The Quiet Decline of Canada’s IPO Markets

By: Bryce Tingle

PDF Version: The Quiet Decline of Canada’s IPO Markets

The Toronto Stock Exchange’s parent company has been travelling the country raising the profile of its new venture, TSX Private Markets.  At the same time, Canada’s securities commissions are engaged in the most comprehensive overhaul of the private placement regime in more than a decade.  In Ontario, in particular, this would reverse the increasingly restrictive trends of previous reforms and liberalize its private capital markets.

This is a curious state of affairs.

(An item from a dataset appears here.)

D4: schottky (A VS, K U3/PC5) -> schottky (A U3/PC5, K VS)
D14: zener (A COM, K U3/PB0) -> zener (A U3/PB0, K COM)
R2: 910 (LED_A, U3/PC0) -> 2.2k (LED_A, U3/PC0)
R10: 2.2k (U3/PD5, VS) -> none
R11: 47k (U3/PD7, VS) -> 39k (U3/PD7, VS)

The TSX is chipping away at the incentives for a company to go public and the Ontario Securities Commission (OSC) is making it easier for companies to raise money outside of its regulatory “gold standard”: the public company prospectus system.  What is going on?

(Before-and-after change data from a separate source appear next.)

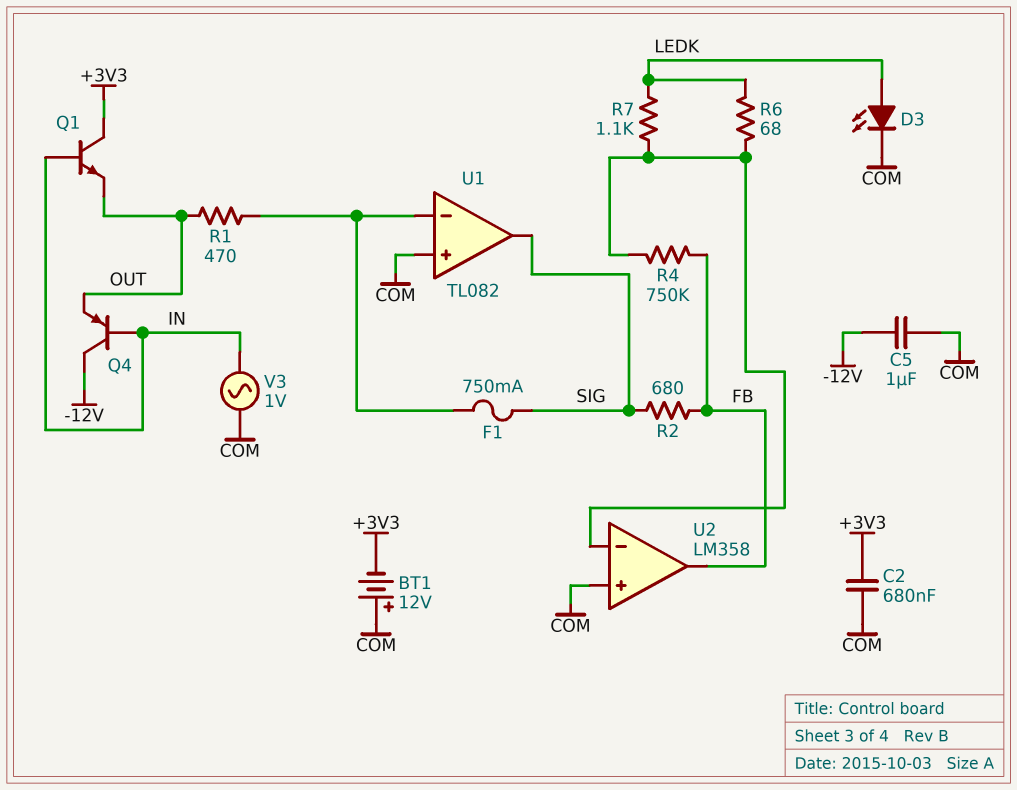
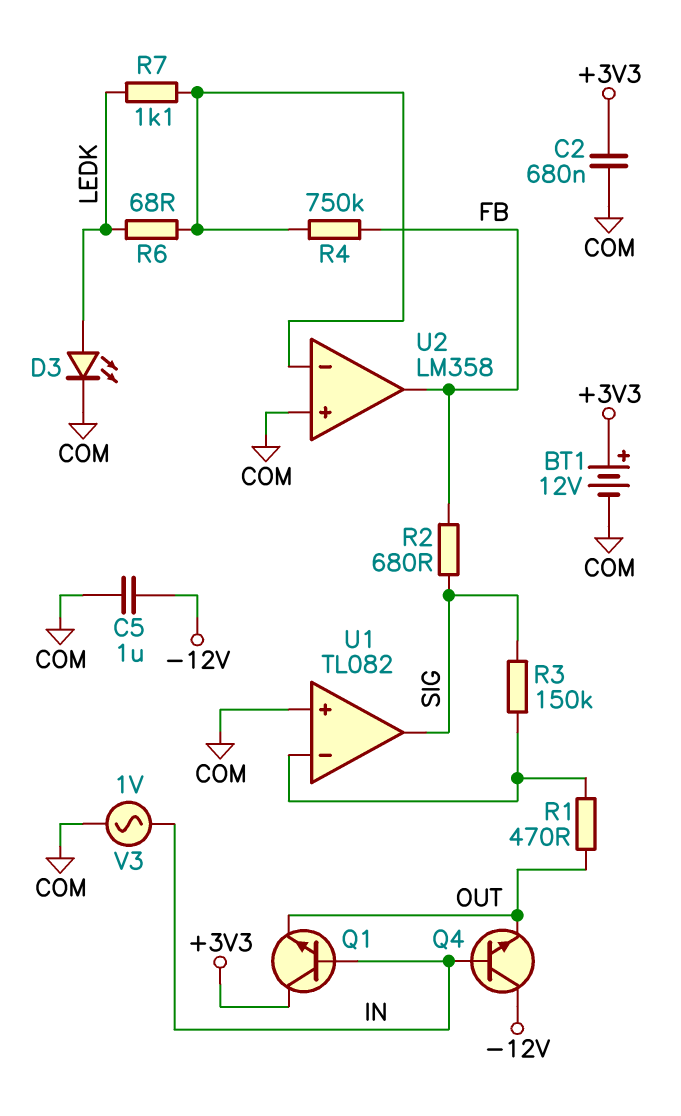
BT1: 12V (plus COM, minus +3V3) -> 12V (plus +3V3, minus COM)
F1: 750mA (SIG, U1/in-) -> none
Q4: PNP (B IN, C -12V, E OUT) -> NPN (B IN, C -12V, E OUT)
R3: none -> 150k (SIG, U1/in-)

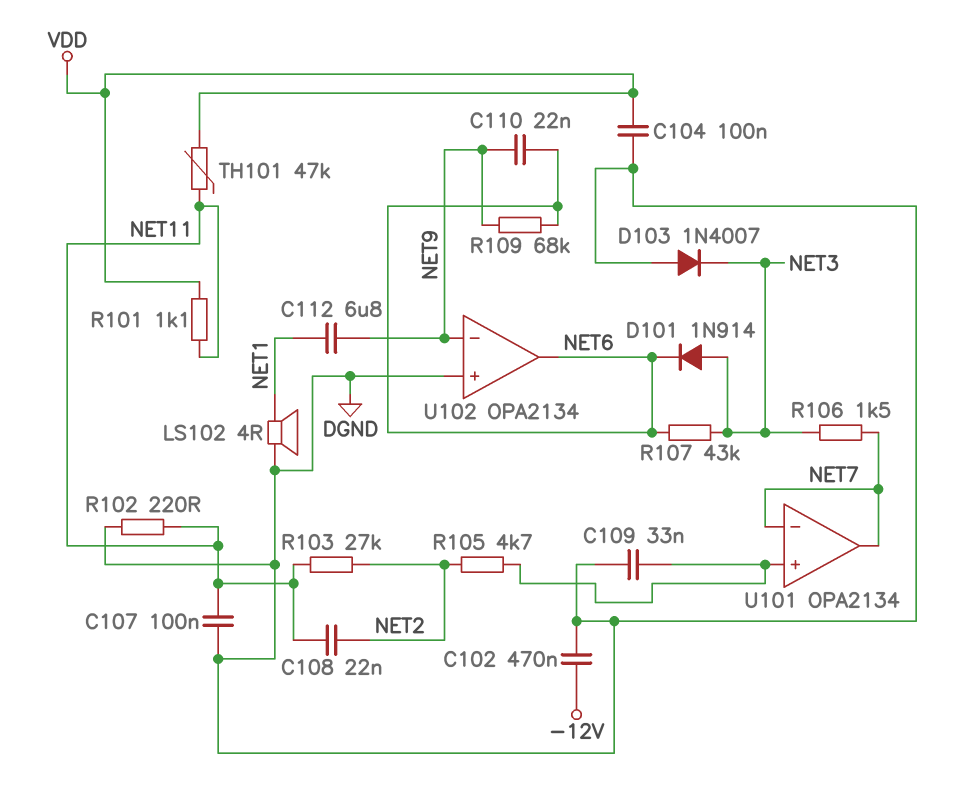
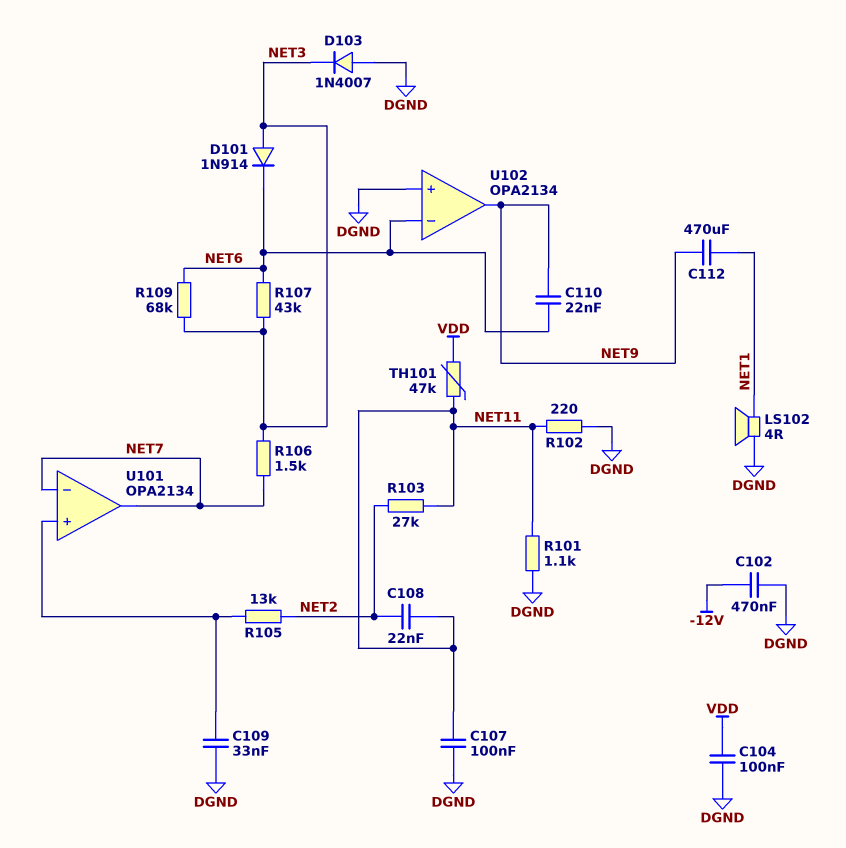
C112: 6.8uF (NET1, NET9) -> 470uF (NET1, NET9)
R101: 1.1k (NET11, VDD) -> 1.1k (DGND, NET11)
R105: 4.7k (NET2, U101/in+) -> 13k (NET2, U101/in+)
R109: 68k (NET6, NET9) -> 68k (NET3, NET6)
U102 pin in-: NET9 -> NET6
U102 pin out: NET6 -> NET9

Canada’s public markets are failing to do their job of supplying capital to innovative businesses in this country.  Canada is uniquely dependent on its public markets.  We have the largest number of public companies relative to our population in the world – more than double the next highest country (and four times higher than the United States).  But our Initial Public Offering (IPO) market has been collapsing for over a decade.

Research published in the most recent issue of the Canadian Business Law Journal by Ari Pandes, Michael Robinson and myself, sets out, for the first time that we are aware of, an analysis of the rate operating businesses have been going public in Canada since statistics became readily available in 1993.  Between 1993 and 2000 there were an average of 42.6 IPOs on the TSX each year; following 2000 the average was 18.2 IPOs a year – less than half.  Even when the markets were awash in liquidity and commodity prices climbed sharply, TSX IPOs in the best years of this century never exceeded the average rate of the previous decade and only amounted to 40% of its best year.

The decline becomes even more visible when the inflation-adjusted proceeds of IPOs over the past two decades are examined.  Both in absolute terms and as a percentage of Gross Domestic Product (GDP), the IPO market of the 1990s was in significantly better health than at any time in the years since then.  The best year this century for IPOs was 2010, which generated proceeds equal to 0.28% of GDP – or just over half of the proceeds generated during any one of several years in the 1990s.

Reference to the dot-com boom and bust, and then the 2008 financial crisis, provide little assistance in explaining these statistics.  The Canadian market is largely resource-driven, not particularly oriented towards technology stocks.  Low commodity prices in the second half of the 1990s likely explains why this country’s IPO rates actually declined, even as the United States IPO market developed a bubble.  Similarly, Canada’s IPO market was only comparatively briefly impacted by the 2008 crisis, with 2010 being the best year for IPOs in the past decade.

The United States has convened congressional hearings (see here and here) and blue-ribbon panels (see here, here and here) to look into the causes of the decline in public companies in that country.  Canada has done nothing.  But the fact that we are experiencing the same kind of decline as the United States makes us an important part of any analysis of the problem.  The most common explanation in America for the decline in IPOs is the cost of complying with Sarbanes-Oxley era regulation – but Canada did not import most of this regulation and avoided, in particular, the most expensive requirements such as the auditing of financial controls.

Other common American explanations for the decline of IPOs, such as America’s toxic litigation climate (see here and here), changes in the benefits conferred by scale in the high-tech industry, or alterations to the market structure affecting investment banks (see here and here), also run afoul of the Canadian counterfactual.

We are left with the simplest of all explanations: the public markets have become much less congenial to business.  Spend any time in Canada’s boardrooms these days and you will hear the same message.  Whereas there were once incentives to management teams to take their companies public, there are now incentives to avoid the public markets if at all possible.  The result is a climbing cost of capital, less transparency and fewer investment opportunities for a Canadian middle class increasingly responsible for its own retirement.

Professor Edward J. Waitzer, has recently argued for a comprehensive review of Canada’s capital markets by our securities regulators to ensure we are working on our most urgent priorities as a country.  I second the motion.

An earlier version of this comment appeared in the National Post.